Sylentis presented new results for the treatment of age associated macular degeneration

  • Topical administration of siRNA could be a new therapeutic option for the treatment of degenerative illnesses of the retina that presents processes of neovascularization .


Madrid, 4th of May, 2018. Within the framework of the annual meeting of the Association for Research in Vision and Ophthalmology (ARVO), that has been held from the 29th of April to the 3rd of May in Honolulu (Hawaii), Sylentis, pharmaceutical company belonging to the PharmaMar Group (MSE:PHM), has presented the preclinical results of a new molecule (SYL1801), indicated for the treatment of age associated macular degeneration and which is administered topically.
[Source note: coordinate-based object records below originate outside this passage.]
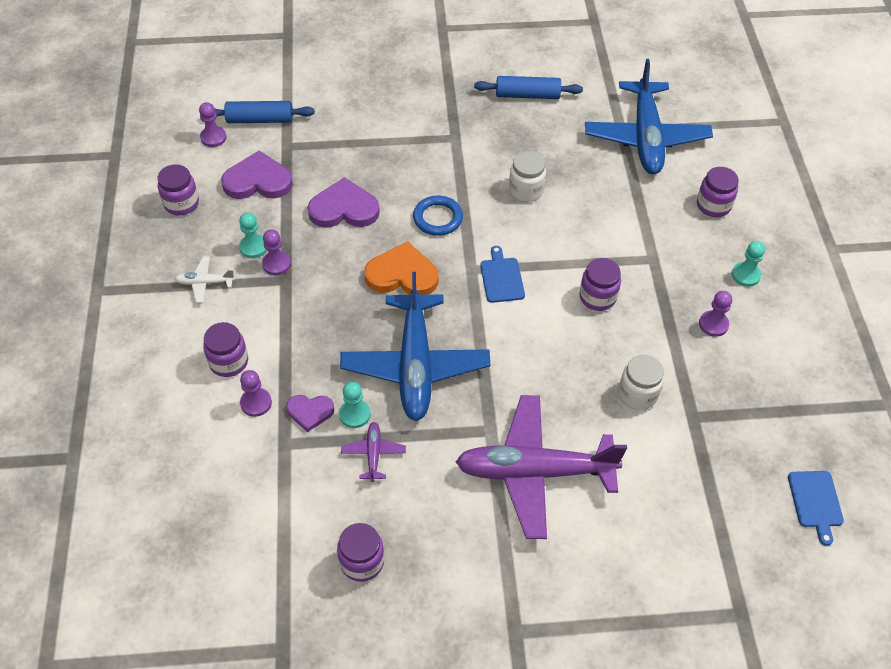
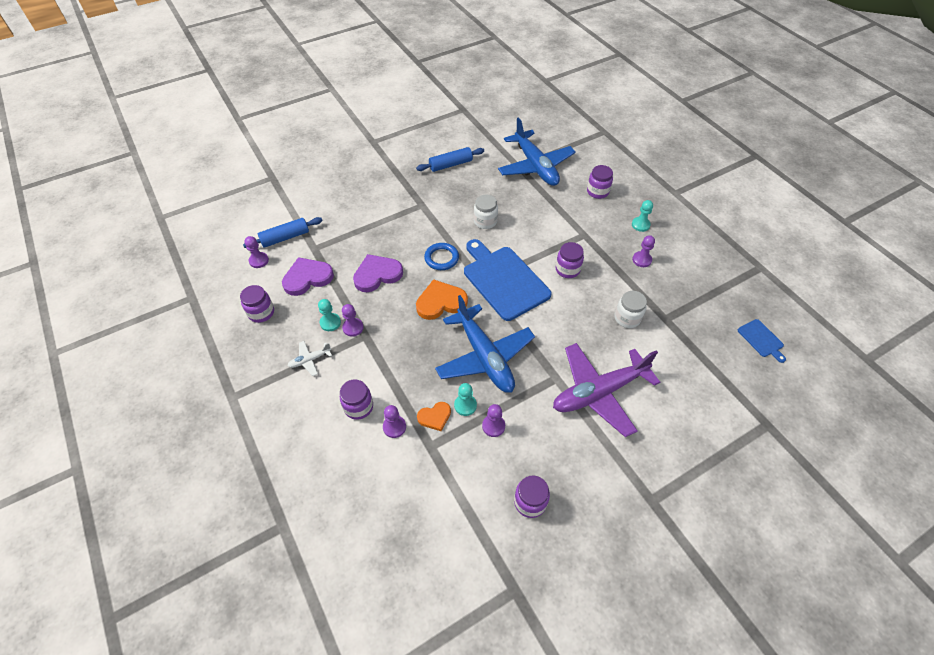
camera: 25 degrees left, 0 degrees up
(310, 412) = (435, 417): purple heart -> orange heart
(373, 454) = (493, 426): purple plane -> purple pawn
(501, 278) = (504, 280): blue cutting board -> blue cutting board, size x2.21

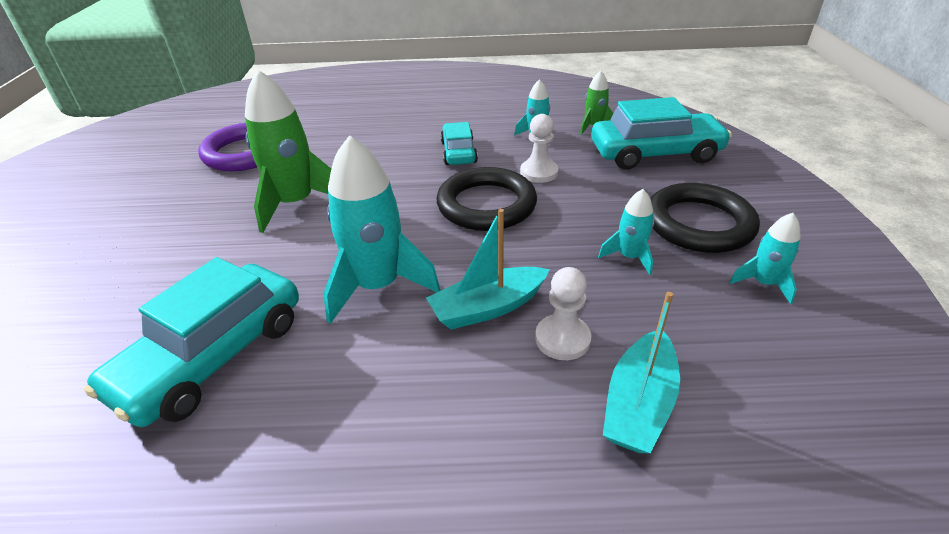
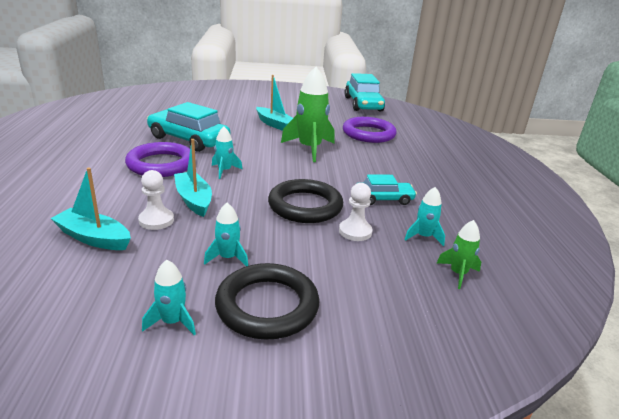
camera: 85 degrees right, 10 degrees down
(165, 243) = (275, 124): none -> turquoise boat
(344, 377) = (161, 164): none -> purple ring
(378, 286) = (224, 171): turquoise rocket -> turquoise rocket, size x0.51
(655, 154) = (404, 306): turquoise car -> turquoise car (363, 104)

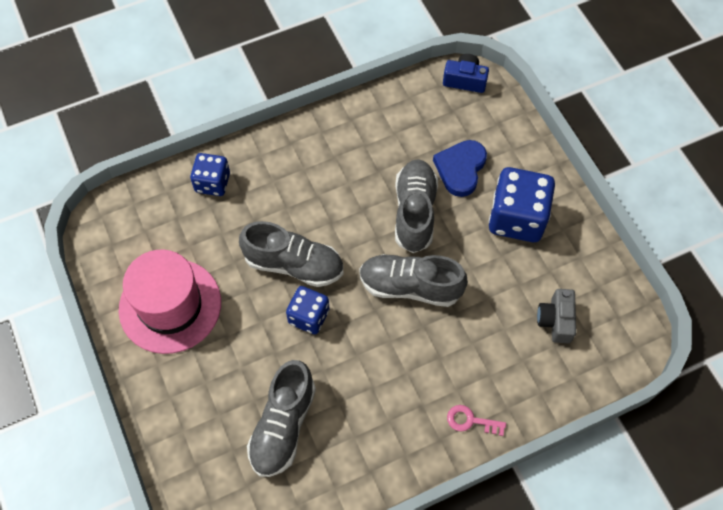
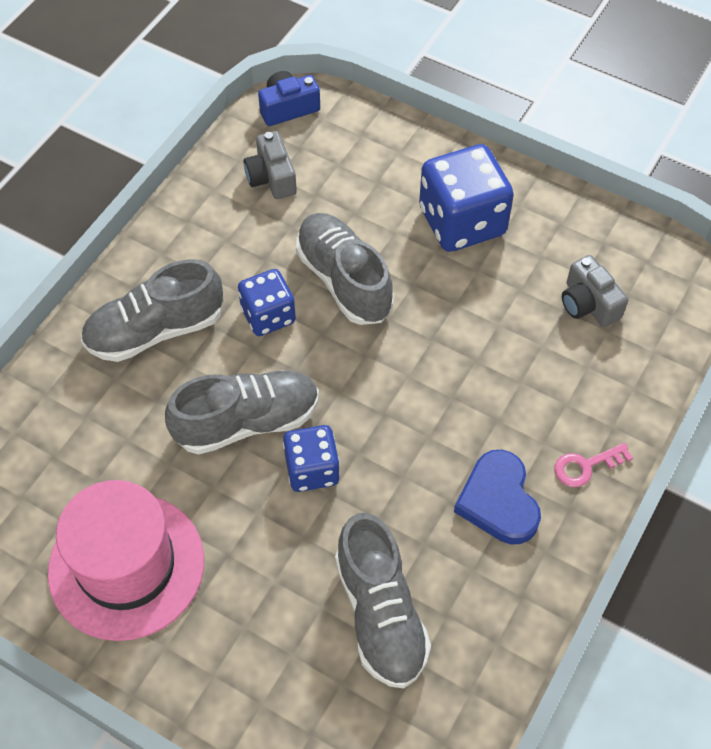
camera: 35 degrees left, 5 degrees down
(212, 183) = (68, 388): blue dice -> blue dice (268, 315)
(410, 286) = (403, 363): grey shoe -> grey shoe (155, 330)
(420, 120) = (271, 177): none -> grey camera
(460, 169) = (359, 204): blue heart -> blue heart (498, 501)

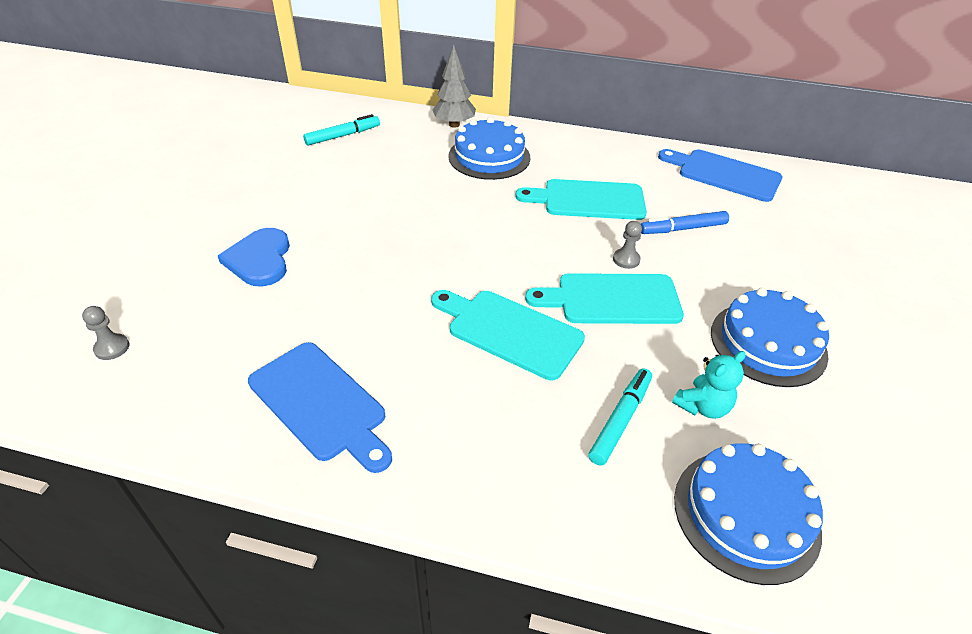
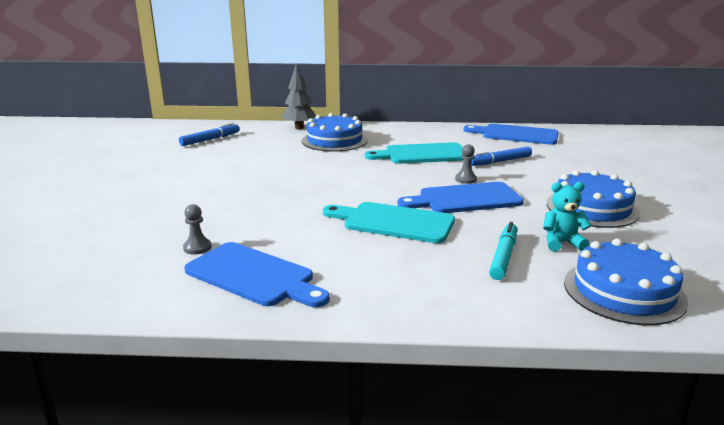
camera: 10 degrees left, 20 degrees down
(112, 348) = (49, 266): grey pawn -> grey pawn (197, 248)
(260, 259) = (166, 206): blue heart -> none
(343, 136) = (210, 139): turquoise marker -> blue marker
(612, 299) = (465, 199): turquoise cutting board -> blue cutting board
(702, 406) = (561, 243): turquoise teddy bear -> turquoise teddy bear turned 135 degrees counterclockwise

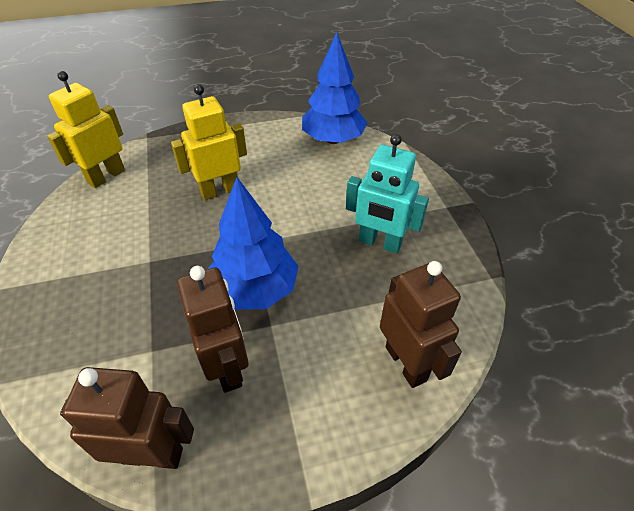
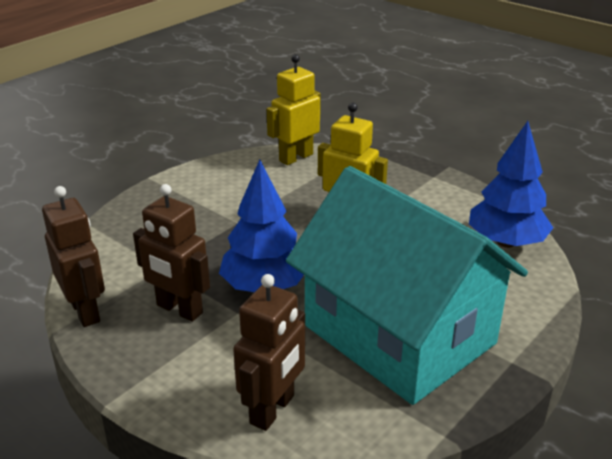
camera: 55 degrees right, 15 degrees down
(106, 176) = (295, 157): yellow robot -> yellow robot turned 45 degrees counterclockwise
(227, 367) = (179, 309): brown robot -> brown robot turned 90 degrees clockwise
(380, 243) = (399, 334): turquoise robot -> turquoise house

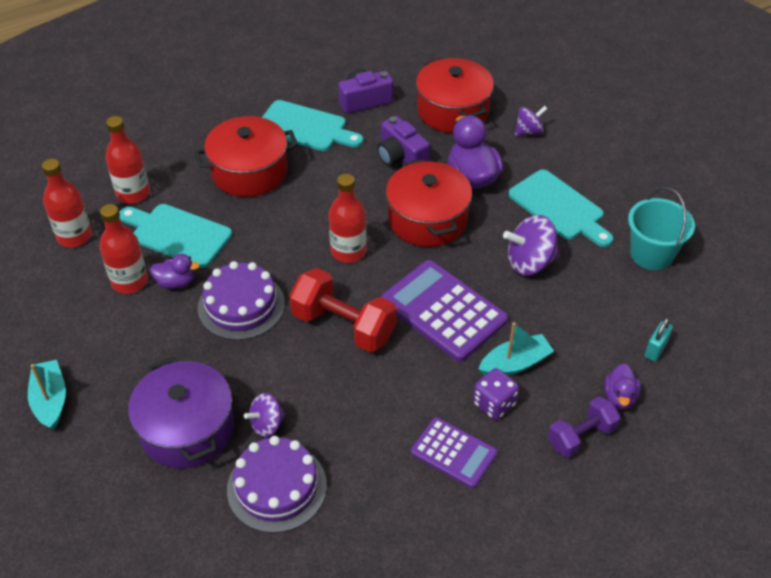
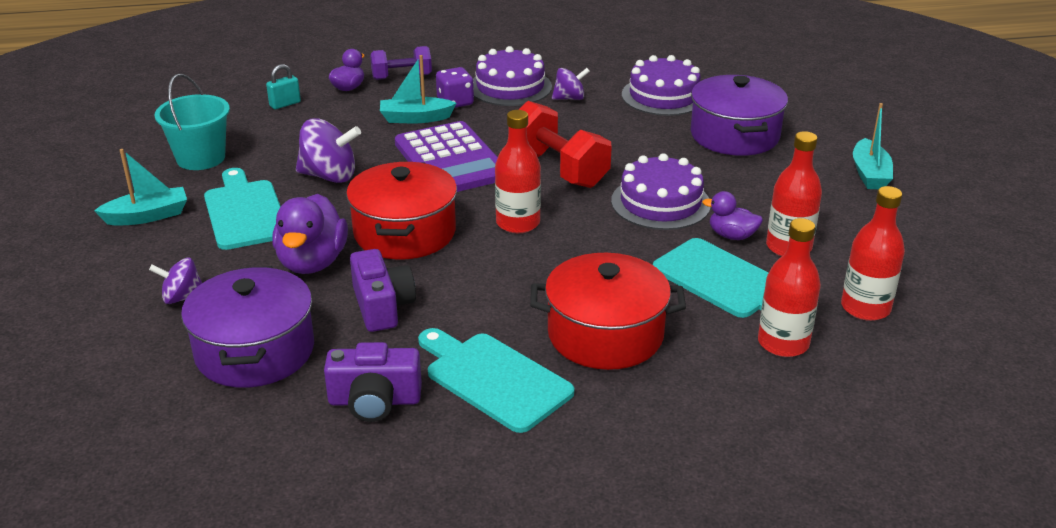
camera: 160 degrees left, 15 degrees down
(267, 424) = (660, 125): purple spinning top -> purple spinning top (569, 98)
(453, 110) = (255, 351): red pot -> purple pot
(453, 453) = (510, 87): purple calculator -> purple cake
(623, 185) = (147, 216): none -> turquoise boat

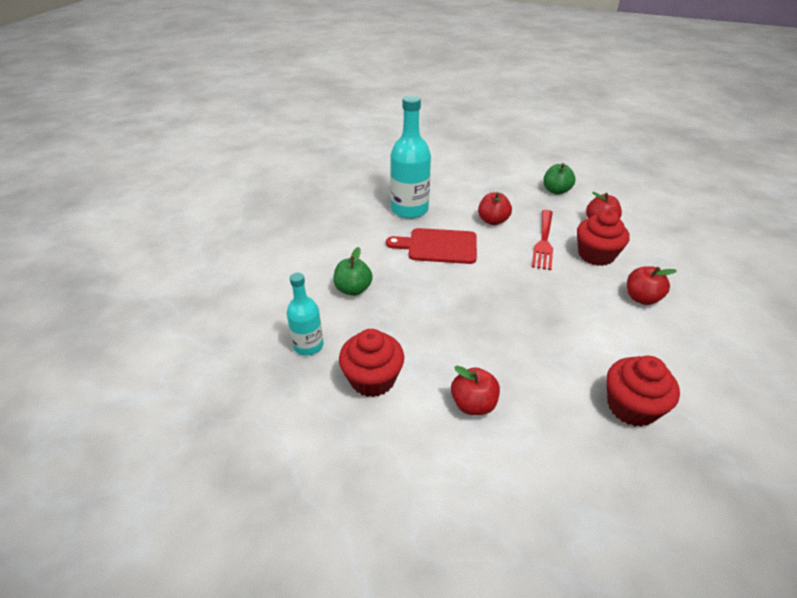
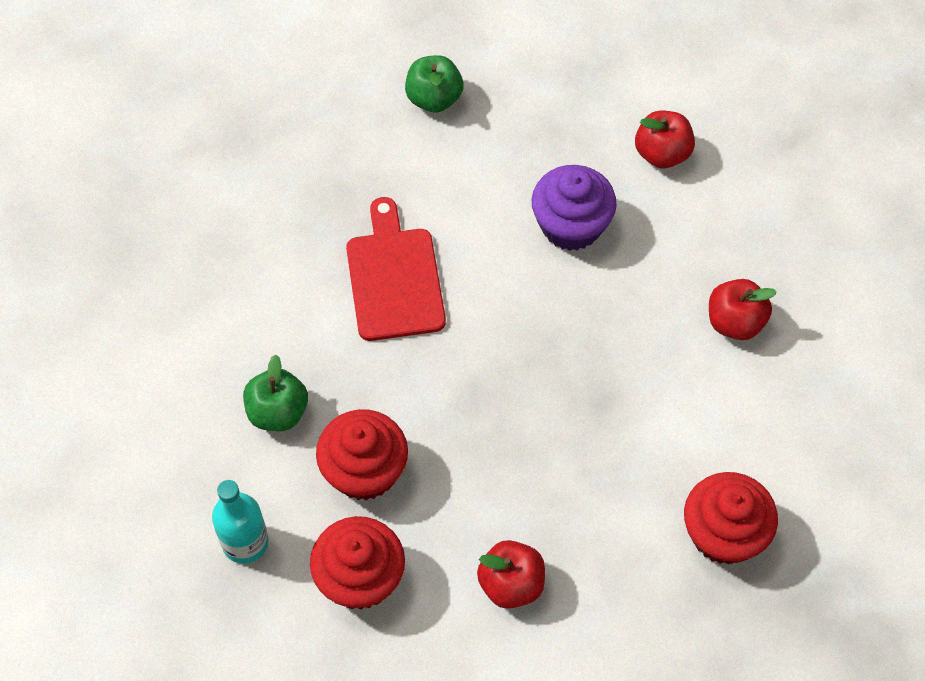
camera: 15 degrees left, 20 degrees up
(409, 209) = (320, 192): turquoise bottle -> none
(438, 246) = (394, 278): red cutting board -> red cutting board turned 90 degrees clockwise
(493, 221) = (476, 190): red apple -> none
(544, 242) = (571, 225): red fork -> purple cupcake
(556, 191) = (578, 79): green apple -> green apple (434, 98)
(596, 255) = (660, 238): red cupcake -> red cupcake (364, 471)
This meeting which is held annually has the purpose of sharing the latest development in the understanding of the cutting-edge clinical science. In this context, Sylentis has participated with the presentation of the abstract Topical administration of siRNA targeting NRARP as a new treatment for choroidal neovascularization (Posterboard Number: 2634 – A0139)i, in which SYL1801 is evaluated for its role upon NRARP, a protein that controls the formation of new blood cells in the retina, that presents processes of neovascularization, the growth of new blood vessels.

As Ana Isabel Jiménez, Director of R&D at Sylentis, said ”macular degeneration is the primary cause of loss of vision in people over 50 years of age . The current treatments involve intravitreal infections, so at Sylentis we are trying to develop products that are of a topical use for this illness, therefore, in addition to the treatment, we would also be improving the quality of life of our patients.”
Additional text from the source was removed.